Supplementary Material for: Association between Sleep Duration and Incident Chronic Kidney Disease: A Population-Based Cohort Analysis of the NAGALA Study

Background: The duration of sleep might be a risk factor for chronic kidney disease (CKD). We investigated the relationship between sleep duration and incident CKD. Methods: In this retrospective cohort study of 7,752 men and 6,722 women, we divided the subjects into 4 groups according to sleep duration, i.e., those whose reported regular sleep duration was <6 h (the “<6 h group”), those whose sleep duration was >6 but <7 h (the “6 to <7 h group”), those with a sleep duration of 7 to <8 h (the “7 to <8 h group”), and those with ≥8 h sleep (the “≥8 h group”).

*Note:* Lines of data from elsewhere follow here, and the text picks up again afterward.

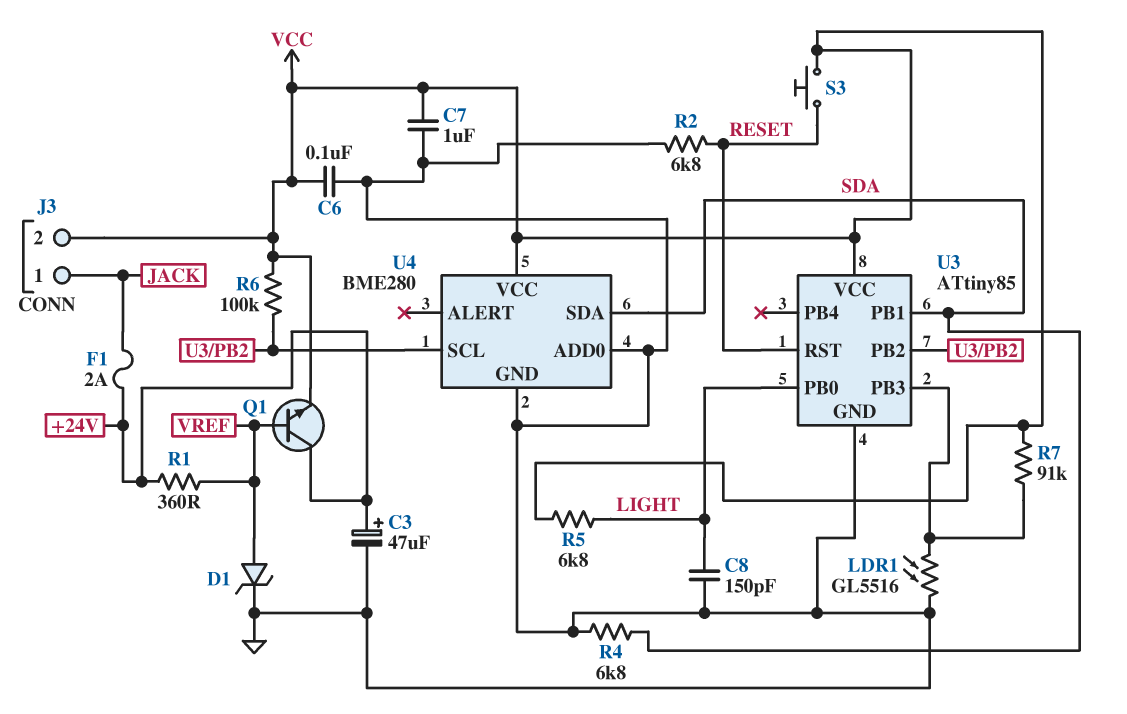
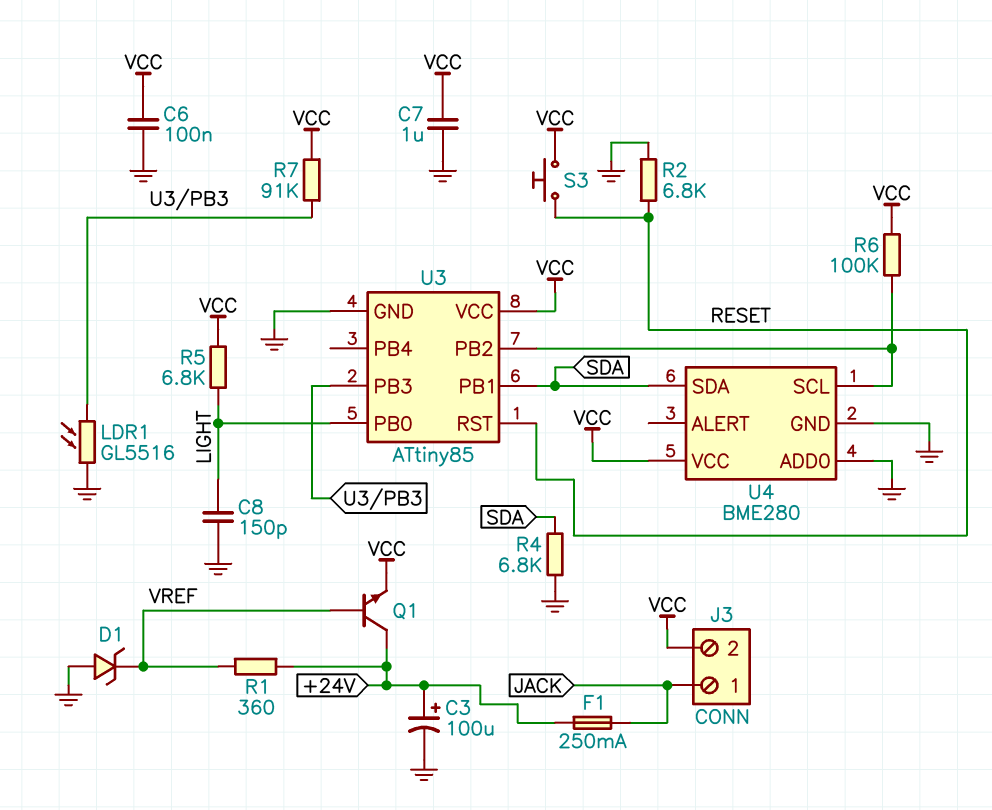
C3: 47uF (plus +24V, minus GND) -> 100uF (plus +24V, minus GND)
D1: zener (A VREF, K GND) -> zener (A GND, K VREF)
F1: 2A (+24V, JACK) -> 250mA (+24V, JACK)

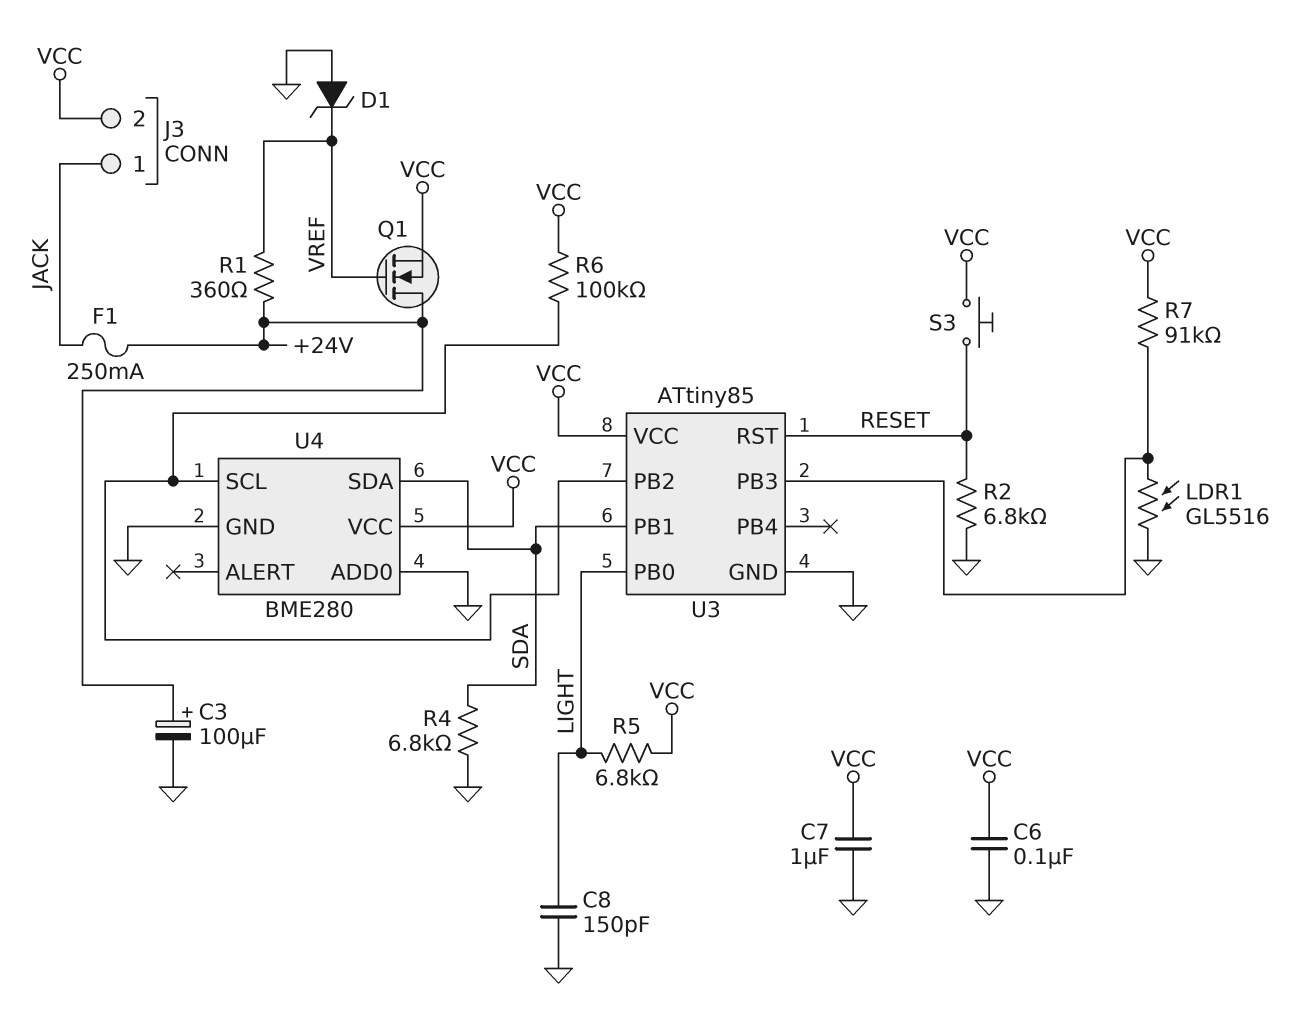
Q1: NPN (B VREF, C +24V, E VCC) -> NMOS (G VREF, D +24V, S VCC)

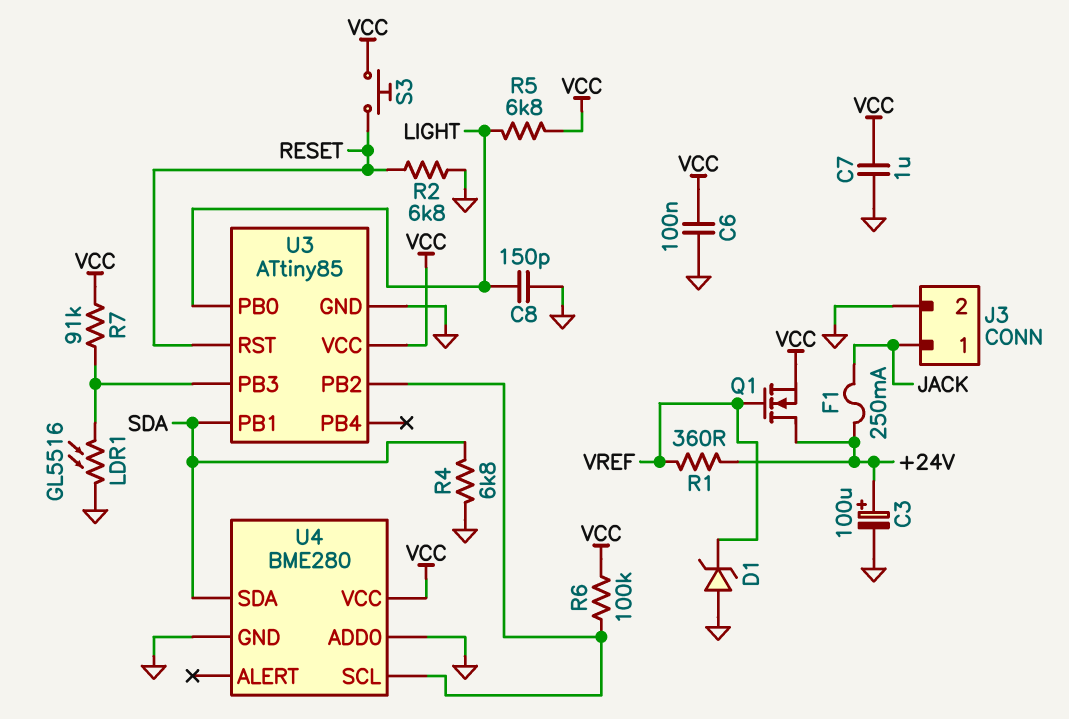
J3 pin 2: VCC -> GND

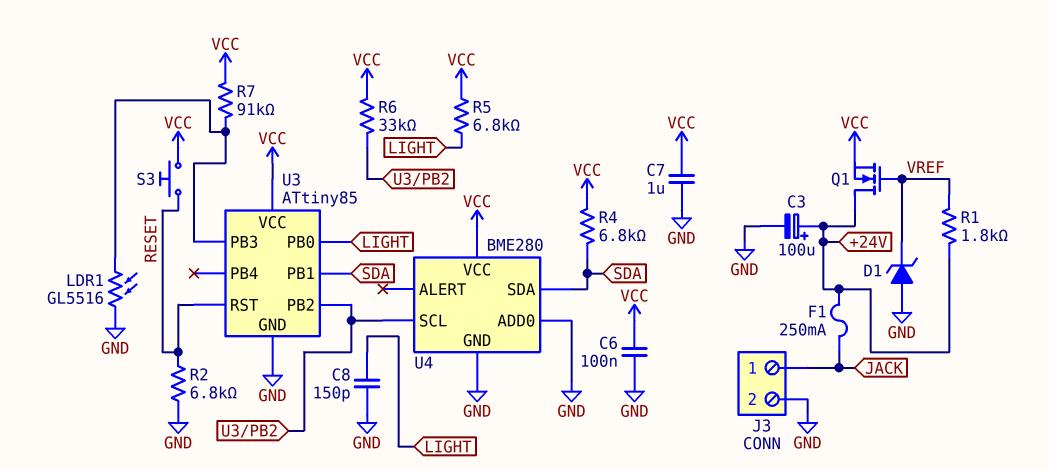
R1: 360 (+24V, VREF) -> 1.8k (+24V, VREF)
R4: 6.8k (GND, SDA) -> 6.8k (SDA, VCC)
R6: 100k (U3/PB2, VCC) -> 33k (U3/PB2, VCC)

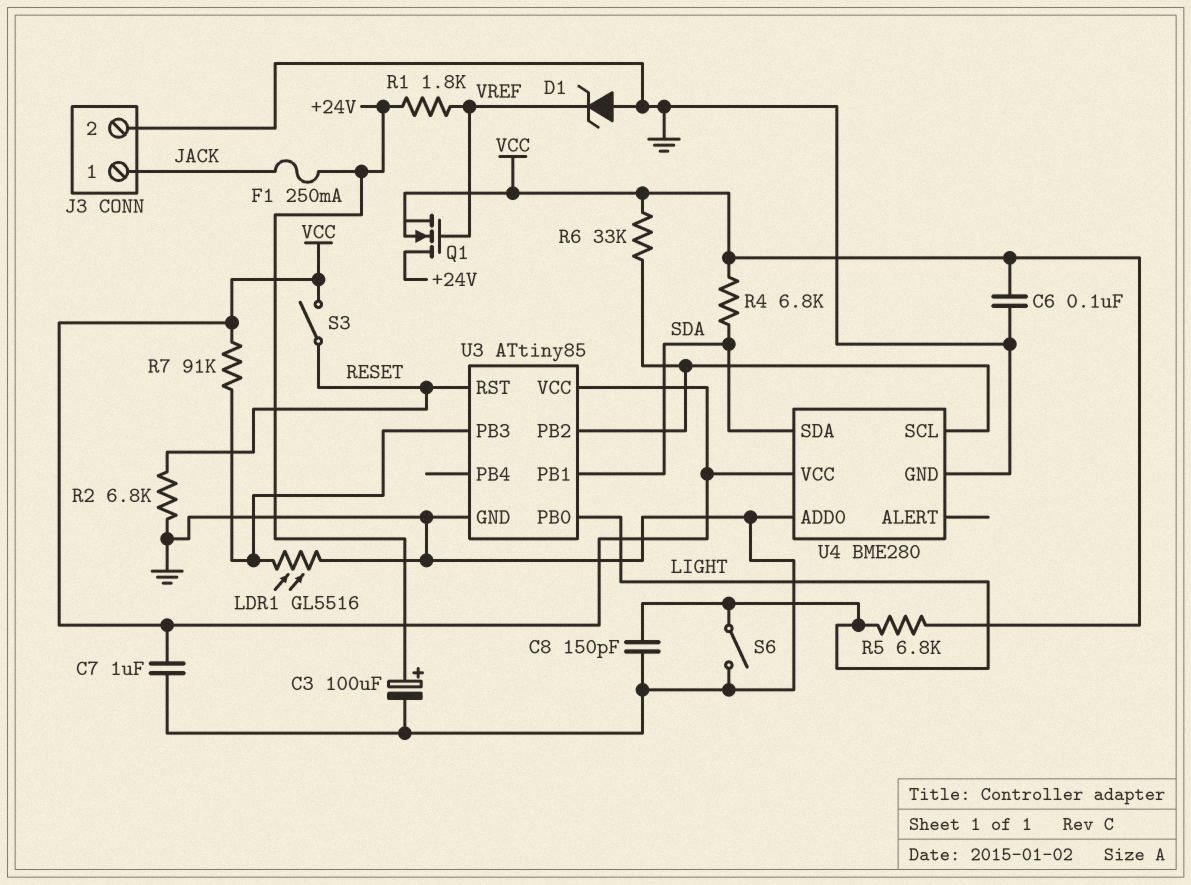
S3: button (RESET, VCC) -> switch (RESET, VCC)
S6: none -> switch (GND, LIGHT)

CKD was defined as the presence of proteinuria and/or an estimated glomerular filtration rate (eGFR) <60 mL/min/1.73 m2. The HR of the 4 groups for incident CKD were calculated with a Cox proportional hazards model, with the 7 to <8 h group set as the reference. Results: Incident CKD was detected in 1,513 (19.5%) men and 688 (10.2%) women over the median follow-up period of 7.0 (3.3–11.9) years in the men and 6.7 (3.1–10.8) years in the women. There was no association between sleep duration and incident CKD in the women. In the men, the HR of incident CKD was 0.54 (95% CI 0.45–0.64, p < 0.001) in the <6 h group, 0.73 (95% CI 0.66–0.82, p < 0.001) in the 6 to <7 h group, and 0.93 (95% CI 0.78–1.11, p = 0.433) in the ≥8 h group. Conclusion: The risk of incident CKD is lowest in those who sleep <6 h. We revealed that the risk of incident CKD is lowest in those who sleep <6 h among apparently healthy men.